McConnell argues that his proposal simply creates a “safe harbor” for companies that are complying with COVID-19 guidance. But in practice, this corporate immunity proposal would cover a sweeping range of COVID-19-related claims, with a narrow exception for intentional misconduct and gross negligence that would be extraordinarily difficult for workers or consumers to prove. And their proposal is riddled with loopholes that bad actors could easily exploit.
Republicans’ corporate immunity proposal would let corporations off the hook for COVID-19-related safety violations as long as they “make reasonable efforts” toward compliance (not, you know, actual compliance) with any applicable government standards and guidance. But there are currently no binding federal worker safety standards for the coronavirus pandemic, and the Republicans’ bill, unlike House Democrats’ Heroes Act, includes no plans to make one. Even the Centers for Disease Control and Prevention’s nonbinding guidance may leave workers out to dry. Just look at the CDC’s guidance for meatpacking plants: To comply, plants just have to “consider” giving workers enough break time to wash or sanitize their hands, rather than actually providing that time, and “consider consulting” with a heating, ventilating, and air conditioning engineer, rather than actually installing safe ventilation.

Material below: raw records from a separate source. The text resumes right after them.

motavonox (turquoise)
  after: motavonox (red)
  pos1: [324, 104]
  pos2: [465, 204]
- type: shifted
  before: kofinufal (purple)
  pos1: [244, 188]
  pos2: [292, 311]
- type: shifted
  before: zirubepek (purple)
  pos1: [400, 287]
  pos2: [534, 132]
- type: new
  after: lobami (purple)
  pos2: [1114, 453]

Worse still, the HEALS Act lets corporations pick and choose which rules they want to follow from federal, state, and local guidance. This risks creating a race to the bottom for states doing the least to protect their workers. Take Georgia, where Gov. Brian Kemp banned cities from issuing mask mandates. Even if the federal government issued a strong, science-based worker safety standard, if Georgia issued a lax standard that allows corporations to keep putting workers at risk, a Georgia-based corporation could simply opt to follow the weaker standard—and use this proposal to escape accountability in court.

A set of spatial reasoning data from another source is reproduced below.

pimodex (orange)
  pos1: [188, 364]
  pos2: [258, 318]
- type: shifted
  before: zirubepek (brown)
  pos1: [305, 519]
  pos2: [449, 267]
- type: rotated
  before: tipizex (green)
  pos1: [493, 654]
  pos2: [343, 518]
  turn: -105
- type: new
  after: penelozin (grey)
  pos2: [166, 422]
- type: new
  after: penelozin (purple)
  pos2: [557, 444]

Republicans’ corporate immunity proposal would even strip workers of the power to enforce a wide range of labor and employment protections, including protections under anti-discrimination law and the Fair Labor Standards Act, which sets the federal minimum wage.* Corporations would be immune from lawsuits arising under these critical civil rights protections as long as the lawsuit relates to COVID-19 (with a narrow exception for intentional discrimination). That could mean that a college student whose school won’t accommodate her disability during online learning wouldn’t be able to sue under the Americans With Disabilities Act, or that a pregnant worker couldn’t hold her employer accountable for a reopening plan that didn’t accommodate her pregnancy.
If Mitch McConnell’s latest proposal passes, by October, unemployment insurance will be covering just 70 percent of the wages workers earned before the crisis. After decades of stagnant wages, most American families simply cannot live on 70 percent of their prior wages—and they will have no choice but to try to go back to workplaces that Senate Republicans are turning into deathtraps. We could give workers the support they need to stay safe. Instead, Republicans are sending them out to die to protect a corporate bottom line.